Tra i momenti più concitati, la contestazione di un gruppo di tute blu al segretario genovese del Pd, inseguito dopo che era uscito dalla sede del Comune, e attaccato con insulti e sputi.
Sul fronte sindacale, le tre sigle di categoria si sono divise: da un lato la Fiom, dall’altro Fim e Uilm, più caute perché al contrario della Cgil hanno ritenuto adeguata la soluzione individuata finora per i lavoratori di Cornigliano.

«Quell’emendamento è un pasticcio – ha spiegato Bruno Manganaro, segretario della Fiom – Non garantisce i lavori socialmente utili addossandoli alla Società per Cornigliano. In più ci espone al rischio di impugnazione da parte di qualsiasi altro lavoratore in solidarietà, e in aggiunta non fa riferimento all’accordo di programma» .

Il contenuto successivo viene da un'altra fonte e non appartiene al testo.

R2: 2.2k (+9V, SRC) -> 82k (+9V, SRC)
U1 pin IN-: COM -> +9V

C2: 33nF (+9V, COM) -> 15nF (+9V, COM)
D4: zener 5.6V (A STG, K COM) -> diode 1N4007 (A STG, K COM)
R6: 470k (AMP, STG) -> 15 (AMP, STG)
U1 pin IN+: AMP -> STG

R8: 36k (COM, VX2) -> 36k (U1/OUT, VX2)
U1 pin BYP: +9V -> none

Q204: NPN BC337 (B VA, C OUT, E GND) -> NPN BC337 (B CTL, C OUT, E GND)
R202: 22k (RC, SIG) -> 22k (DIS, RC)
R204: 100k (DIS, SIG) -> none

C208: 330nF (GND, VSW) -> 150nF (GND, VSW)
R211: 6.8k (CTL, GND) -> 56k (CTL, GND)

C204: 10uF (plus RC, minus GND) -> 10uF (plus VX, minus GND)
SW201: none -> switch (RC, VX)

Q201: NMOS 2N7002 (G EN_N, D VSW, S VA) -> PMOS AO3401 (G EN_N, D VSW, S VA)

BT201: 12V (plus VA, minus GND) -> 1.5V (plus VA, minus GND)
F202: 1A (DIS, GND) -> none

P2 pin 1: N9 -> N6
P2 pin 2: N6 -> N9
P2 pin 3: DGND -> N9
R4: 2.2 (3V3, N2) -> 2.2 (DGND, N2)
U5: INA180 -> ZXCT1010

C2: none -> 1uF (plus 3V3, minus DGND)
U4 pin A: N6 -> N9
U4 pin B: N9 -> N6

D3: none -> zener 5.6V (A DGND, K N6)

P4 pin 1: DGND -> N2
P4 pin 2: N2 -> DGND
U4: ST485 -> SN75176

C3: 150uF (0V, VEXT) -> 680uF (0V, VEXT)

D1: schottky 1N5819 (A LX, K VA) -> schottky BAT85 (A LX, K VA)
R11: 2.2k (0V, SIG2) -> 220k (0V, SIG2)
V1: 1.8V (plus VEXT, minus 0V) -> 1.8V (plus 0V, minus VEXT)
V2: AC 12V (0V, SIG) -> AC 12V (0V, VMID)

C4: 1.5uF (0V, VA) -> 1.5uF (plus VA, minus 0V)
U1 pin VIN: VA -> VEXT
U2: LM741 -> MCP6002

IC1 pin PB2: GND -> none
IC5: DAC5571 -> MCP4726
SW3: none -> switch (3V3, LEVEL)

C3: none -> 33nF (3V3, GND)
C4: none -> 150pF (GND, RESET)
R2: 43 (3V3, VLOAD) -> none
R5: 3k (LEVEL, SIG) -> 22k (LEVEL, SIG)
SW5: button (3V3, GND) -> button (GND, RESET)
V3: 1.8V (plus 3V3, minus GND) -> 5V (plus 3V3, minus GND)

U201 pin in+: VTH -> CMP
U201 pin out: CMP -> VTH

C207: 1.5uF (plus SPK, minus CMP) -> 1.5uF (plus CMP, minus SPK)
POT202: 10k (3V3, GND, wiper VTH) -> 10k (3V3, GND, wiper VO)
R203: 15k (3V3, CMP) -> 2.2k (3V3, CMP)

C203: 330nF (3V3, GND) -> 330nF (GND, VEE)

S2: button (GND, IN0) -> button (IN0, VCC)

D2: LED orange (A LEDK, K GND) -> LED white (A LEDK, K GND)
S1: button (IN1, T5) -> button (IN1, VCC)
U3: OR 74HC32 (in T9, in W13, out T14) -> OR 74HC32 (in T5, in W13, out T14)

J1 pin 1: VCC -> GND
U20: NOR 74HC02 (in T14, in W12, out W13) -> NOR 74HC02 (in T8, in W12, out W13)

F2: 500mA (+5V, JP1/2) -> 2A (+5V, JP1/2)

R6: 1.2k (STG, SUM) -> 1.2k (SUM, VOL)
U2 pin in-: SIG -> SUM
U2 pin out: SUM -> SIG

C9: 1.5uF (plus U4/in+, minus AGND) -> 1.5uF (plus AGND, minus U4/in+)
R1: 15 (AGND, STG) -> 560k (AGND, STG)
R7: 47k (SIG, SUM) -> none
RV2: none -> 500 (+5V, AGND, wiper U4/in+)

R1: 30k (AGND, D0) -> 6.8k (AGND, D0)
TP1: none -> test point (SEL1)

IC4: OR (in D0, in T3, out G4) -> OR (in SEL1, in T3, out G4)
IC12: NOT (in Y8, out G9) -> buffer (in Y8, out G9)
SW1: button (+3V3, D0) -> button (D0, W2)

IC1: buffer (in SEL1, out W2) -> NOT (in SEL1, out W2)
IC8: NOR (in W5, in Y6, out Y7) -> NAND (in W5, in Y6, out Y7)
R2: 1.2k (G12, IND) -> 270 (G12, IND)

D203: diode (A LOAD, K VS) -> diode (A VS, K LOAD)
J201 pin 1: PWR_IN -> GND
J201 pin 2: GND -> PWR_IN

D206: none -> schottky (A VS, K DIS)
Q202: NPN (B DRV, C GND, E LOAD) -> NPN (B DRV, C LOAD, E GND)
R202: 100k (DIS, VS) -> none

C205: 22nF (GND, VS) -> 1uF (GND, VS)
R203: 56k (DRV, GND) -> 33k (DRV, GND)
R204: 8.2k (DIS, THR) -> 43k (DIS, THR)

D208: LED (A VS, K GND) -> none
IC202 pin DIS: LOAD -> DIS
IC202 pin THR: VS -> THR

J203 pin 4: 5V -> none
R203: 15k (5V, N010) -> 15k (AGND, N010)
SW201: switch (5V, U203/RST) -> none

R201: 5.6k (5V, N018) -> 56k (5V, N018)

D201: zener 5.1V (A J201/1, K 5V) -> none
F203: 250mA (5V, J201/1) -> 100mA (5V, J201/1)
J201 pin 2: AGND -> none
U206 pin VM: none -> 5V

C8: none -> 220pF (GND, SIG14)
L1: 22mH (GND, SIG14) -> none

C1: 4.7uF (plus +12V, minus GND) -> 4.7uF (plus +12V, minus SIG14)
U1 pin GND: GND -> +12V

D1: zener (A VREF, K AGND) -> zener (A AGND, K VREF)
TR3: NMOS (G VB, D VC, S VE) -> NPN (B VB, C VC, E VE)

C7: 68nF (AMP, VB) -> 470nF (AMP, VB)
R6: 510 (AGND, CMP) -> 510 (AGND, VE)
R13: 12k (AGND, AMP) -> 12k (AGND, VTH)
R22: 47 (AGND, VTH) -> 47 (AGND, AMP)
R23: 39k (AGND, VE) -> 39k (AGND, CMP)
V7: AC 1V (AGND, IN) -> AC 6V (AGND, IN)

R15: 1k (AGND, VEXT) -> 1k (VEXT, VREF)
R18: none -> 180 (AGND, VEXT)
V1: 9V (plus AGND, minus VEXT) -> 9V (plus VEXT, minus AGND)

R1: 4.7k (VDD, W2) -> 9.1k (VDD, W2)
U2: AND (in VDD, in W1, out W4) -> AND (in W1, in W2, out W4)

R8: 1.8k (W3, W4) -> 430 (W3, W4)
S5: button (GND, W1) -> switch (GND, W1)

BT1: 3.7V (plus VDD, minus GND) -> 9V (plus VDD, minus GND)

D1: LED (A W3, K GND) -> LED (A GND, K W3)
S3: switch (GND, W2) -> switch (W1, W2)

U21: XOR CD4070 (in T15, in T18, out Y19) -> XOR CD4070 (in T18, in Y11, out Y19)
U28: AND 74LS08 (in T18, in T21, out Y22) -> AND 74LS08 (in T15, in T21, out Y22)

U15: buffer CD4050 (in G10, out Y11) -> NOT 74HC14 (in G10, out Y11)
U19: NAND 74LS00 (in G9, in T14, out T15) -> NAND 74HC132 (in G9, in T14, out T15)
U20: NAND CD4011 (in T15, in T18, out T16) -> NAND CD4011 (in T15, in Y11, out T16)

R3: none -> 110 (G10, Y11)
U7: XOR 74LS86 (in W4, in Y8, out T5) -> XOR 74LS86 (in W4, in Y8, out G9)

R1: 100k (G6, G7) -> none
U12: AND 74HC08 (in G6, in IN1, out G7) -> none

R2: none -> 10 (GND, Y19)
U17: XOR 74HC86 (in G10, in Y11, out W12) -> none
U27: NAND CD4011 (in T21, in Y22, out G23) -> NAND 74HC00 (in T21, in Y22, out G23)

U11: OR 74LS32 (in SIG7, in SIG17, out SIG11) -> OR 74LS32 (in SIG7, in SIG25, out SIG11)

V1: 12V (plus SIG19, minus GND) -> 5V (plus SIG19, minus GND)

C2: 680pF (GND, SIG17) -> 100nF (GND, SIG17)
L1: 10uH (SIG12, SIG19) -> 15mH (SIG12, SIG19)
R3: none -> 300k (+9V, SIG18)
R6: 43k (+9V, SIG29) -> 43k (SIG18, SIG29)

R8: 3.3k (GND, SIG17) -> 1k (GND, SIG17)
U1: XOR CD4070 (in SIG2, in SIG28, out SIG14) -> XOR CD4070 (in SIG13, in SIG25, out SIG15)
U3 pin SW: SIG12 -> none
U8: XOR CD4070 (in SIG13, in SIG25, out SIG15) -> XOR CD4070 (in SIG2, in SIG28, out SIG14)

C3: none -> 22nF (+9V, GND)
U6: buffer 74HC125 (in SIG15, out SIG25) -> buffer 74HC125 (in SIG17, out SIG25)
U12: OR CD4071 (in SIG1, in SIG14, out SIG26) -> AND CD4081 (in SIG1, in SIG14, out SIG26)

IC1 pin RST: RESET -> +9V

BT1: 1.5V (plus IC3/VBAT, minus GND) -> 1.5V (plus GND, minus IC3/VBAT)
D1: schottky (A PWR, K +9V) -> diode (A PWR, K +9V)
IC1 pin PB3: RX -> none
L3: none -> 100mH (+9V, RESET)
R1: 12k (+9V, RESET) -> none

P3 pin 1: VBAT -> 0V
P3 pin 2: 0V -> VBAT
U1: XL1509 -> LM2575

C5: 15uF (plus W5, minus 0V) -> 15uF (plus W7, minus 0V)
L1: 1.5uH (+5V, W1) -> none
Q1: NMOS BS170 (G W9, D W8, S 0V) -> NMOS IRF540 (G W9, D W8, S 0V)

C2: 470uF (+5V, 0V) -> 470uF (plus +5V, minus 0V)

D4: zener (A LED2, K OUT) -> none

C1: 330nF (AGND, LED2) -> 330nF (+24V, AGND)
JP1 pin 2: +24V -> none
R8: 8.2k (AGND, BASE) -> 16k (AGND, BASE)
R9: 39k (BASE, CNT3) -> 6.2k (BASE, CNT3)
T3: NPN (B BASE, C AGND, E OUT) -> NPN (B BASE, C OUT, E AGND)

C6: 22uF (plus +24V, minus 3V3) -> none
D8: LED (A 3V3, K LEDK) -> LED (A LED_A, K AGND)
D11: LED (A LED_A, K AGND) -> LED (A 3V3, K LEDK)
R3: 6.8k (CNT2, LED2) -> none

La Fiom chiede un intervento del governo: al prefetto, che ha incontrato una delegazione di lavoratori, il sindacato ha spiegato che finché non sarà convocato un tavolo da parte dell’esecutivo, l’occupazione del Municipio non cesserà.

Per Rosario Rappa, segretario nazionale, e Mauro Faticanti, responsabile siderurgia della Fiom, «è ora che il governo si occupi finalmente dell’Ilva. L’iniziativa di oggi (ieri per chi legge, ndr) è solo l’inizio di una mobilitazione che terminerà nel momento in cui l’esecutivo nazionale dimostrerà di voler risolvere i problemi legati al Gruppo, a partire dalla tutela dell’occupazione».

D’altronde, in vista della vendita del siderurgico, messa in conto proprio per quest’anno, le incognite sono ancora molte, e i lavoratori – giustamente – sono preoccupati. Senza contare il problema ambientale, la necessità di risanare un territorio (soprattutto a Taranto) devastato dalle emissioni inquinanti, problema anche questo tutt’altro che risolto.

Fim e Uilm ieri, al contrario della Fiom, hanno invece accettato il percorso tracciato fin qui dalle istituzioni: «Al centro del dibattito con il prefetto – hanno spiegato dopo l’incontro – l’accordo di programma e il mantenimento dei livelli salariali già messi in sicurezza con un decreto del governo, grazie all’emendamento Basso. L’emendamento prevede i lavori socialmente utili con l’utilizzo del 1,7 milioni di euro della società per Cornigliano. La Fiom, che non si è detta soddisfatta di questa operazione, deve chiarire se rifiuta il provvedimento, assumendosene – di fatto – tutte le responsabilità davanti ai lavoratori». Il prefetto di Genova ha garantito l’intenzione di organizzare un incontro con il governo».

E intanto, mentre a Taranto i sindacati hanno chiesto l’integrazione dei salari e la riduzione degli esuberi – ricevendo però un no dall’azienda – domenica scorsa è partito il mese di tempo per manifestare interesse all’acquisto dell’Ilva: sarebbero in pole i coreani di Posco e un’alleanza fra Cassa Depositi e Prestiti e i gruppi Marcegaglia, Arvedi, Eusider e Trasteel, a cui potrebbe aggiungersi la Pir che fa capo alla famiglia Ottolenghi. Tra i manager papabili per essere messi al timone, si parla di Paolo Scaroni.